Now we train LeNet with similar hyper-parameters as before. Note that, if a GPU is available, we recommend using it. This greatly speeds up computation given that LeNet is more complex and compute-intensive than the previous multilayer perceptron. To do so, we only need to change mx.cpu() to mx.gpu() and MXNet takes care of the rest.
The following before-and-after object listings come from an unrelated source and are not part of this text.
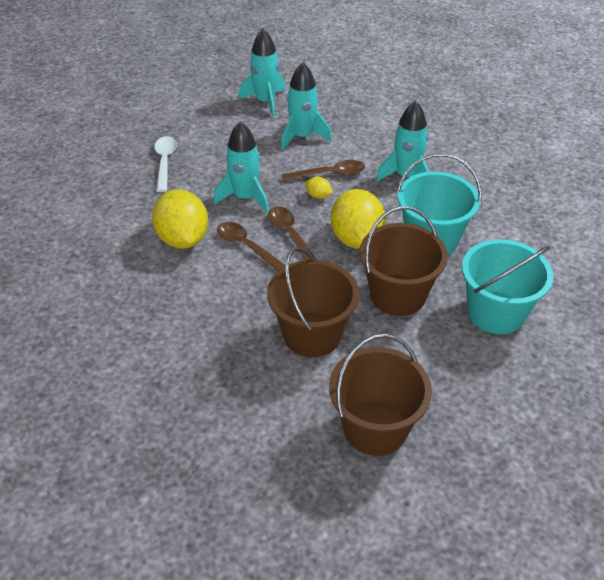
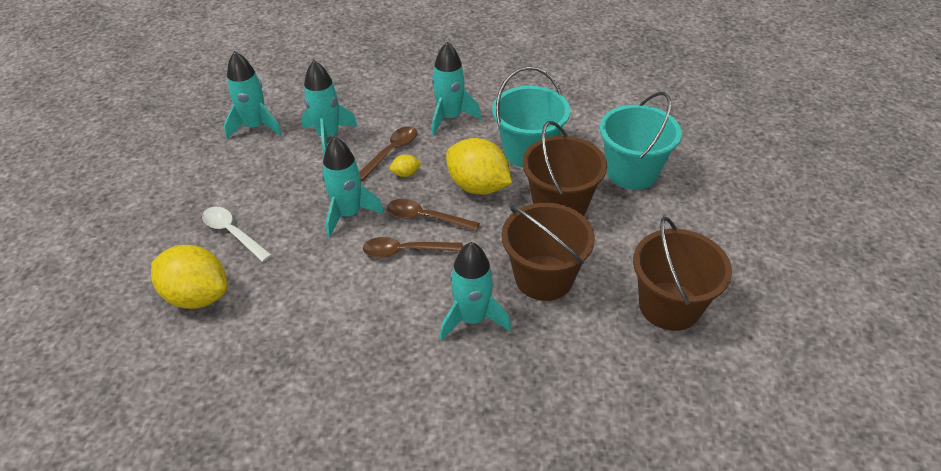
camera: 45 degrees left, 0 degrees up
(183, 238) = (342, 283): yellow lemon -> yellow lemon (197, 296)
(227, 322) = (472, 318): none -> turquoise rocket

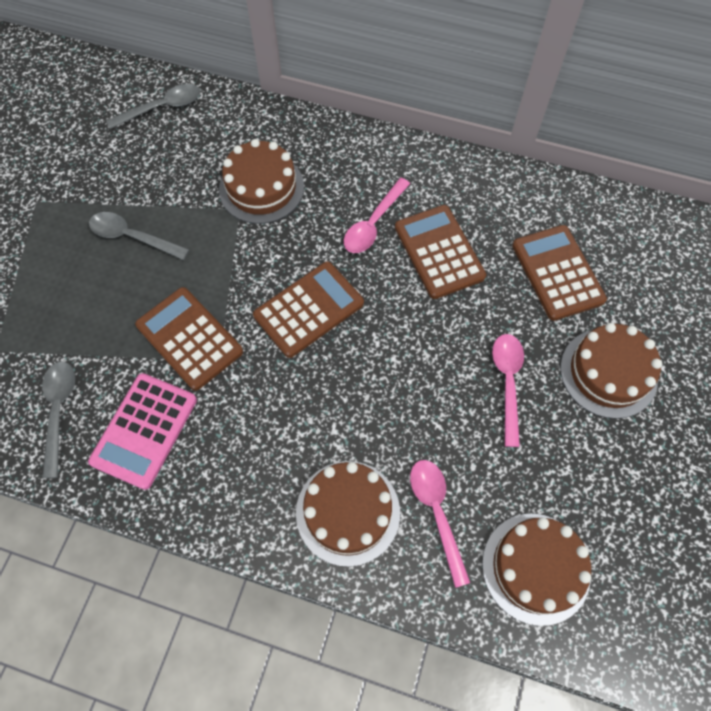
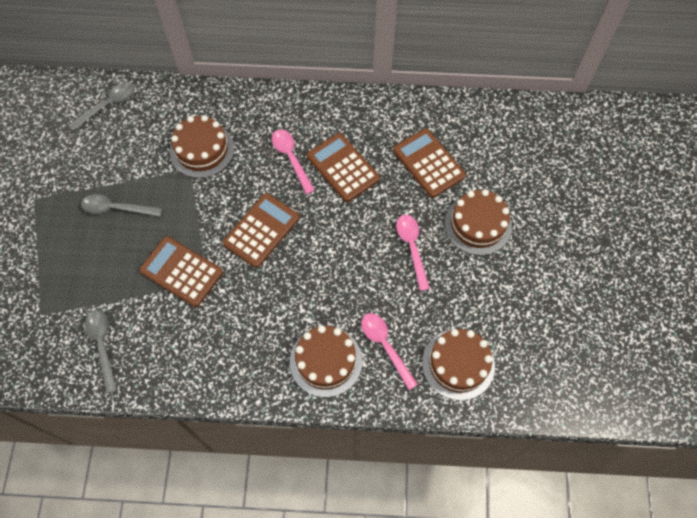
camera: 15 degrees left, 0 degrees up
(144, 430) = (168, 343): pink calculator -> none
(373, 224) = (291, 158): pink spoon -> pink spoon turned 135 degrees clockwise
Just like before, we’ll stop training after 10 epochs.

Training and prediction can be done in the similar way as we did for MLP.
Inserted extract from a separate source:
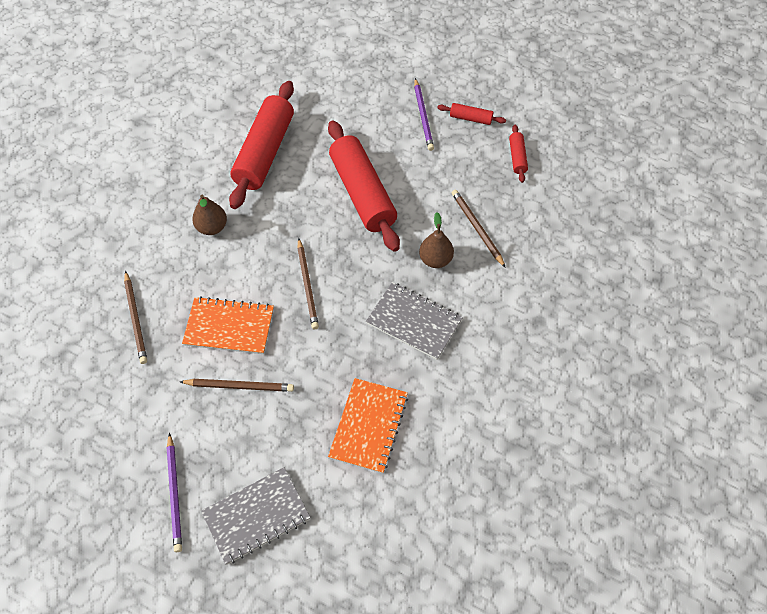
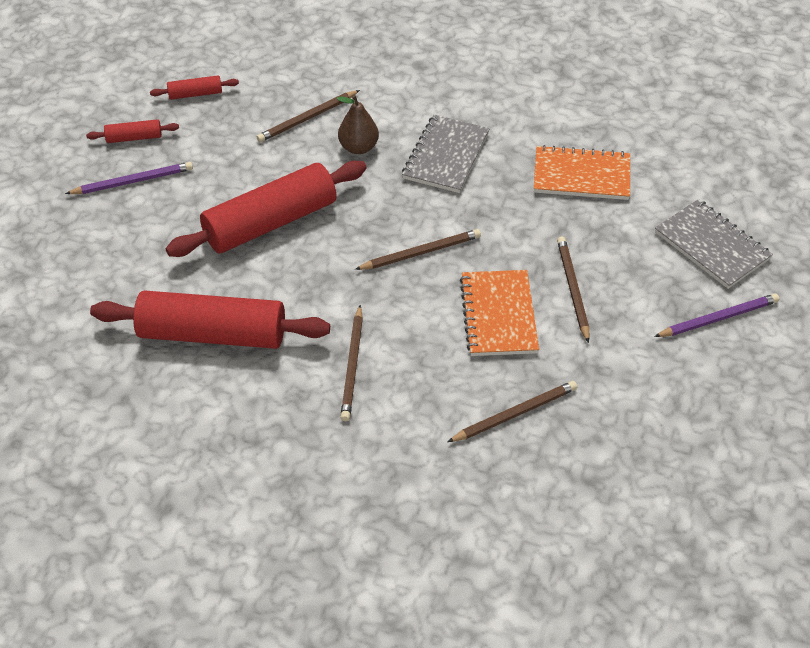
camera: 100 degrees left, 10 degrees down
(212, 227) = (352, 365): brown pear -> brown pencil
(470, 118) = (134, 138): red rolling pin -> red rolling pin turned 75 degrees clockwise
Initialize parameters and optimizer

We will initialize the network parameters as follows:

# set the context on GPU is available otherwise CPU
ctx = [mx.gpu() if mx.test_utils.list_gpus() else mx.cpu()]
net.initialize(mx.init.Xavier(magnitude=2.24), ctx=ctx)
trainer = gluon.Trainer(net.collect_params(), 'sgd', {'learning_rate': 0.03})

Training

# Use Accuracy as the evaluation metric.
metric = mx.metric.Accuracy()
softmax_cross_entropy_loss = gluon.loss.SoftmaxCrossEntropyLoss()

for i in range(epoch):
    # Reset the train data iterator.
    train_data.reset()
    # Loop over the train data iterator.
    for batch in train_data:
        # Splits train data into multiple slices along batch_axis
        # and copy each slice into a context.
        data = gluon.utils.split_and_load(batch.data[0], ctx_list=ctx, batch_axis=0)
        # Splits train labels into multiple slices along batch_axis
        # and copy each slice into a context.
        label = gluon.utils.split_and_load(batch.label[0], ctx_list=ctx, batch_axis=0)
        outputs = []
        # Inside training scope
        with ag.record():
            for x, y in zip(data, label):
                z = net(x)
                # Computes softmax cross entropy loss.
                loss = softmax_cross_entropy_loss(z, y)
                # Backpropogate the error for one iteration.
                loss.backward()
                outputs.append(z)
        # Updates internal evaluation
        metric.update(label, outputs)
        # Make one step of parameter update. Trainer needs to know the
        # batch size of data to normalize the gradient by 1/batch_size.
        trainer.step(batch.data[0].shape[0])
    # Gets the evaluation result.
    name, acc = metric.get()
    # Reset evaluation result to initial state.
    metric.reset()
    print('training acc at epoch %d: %s=%f'%(i, name, acc))

Prediction

Finally, we’ll use the trained LeNet model to generate predictions for the test data.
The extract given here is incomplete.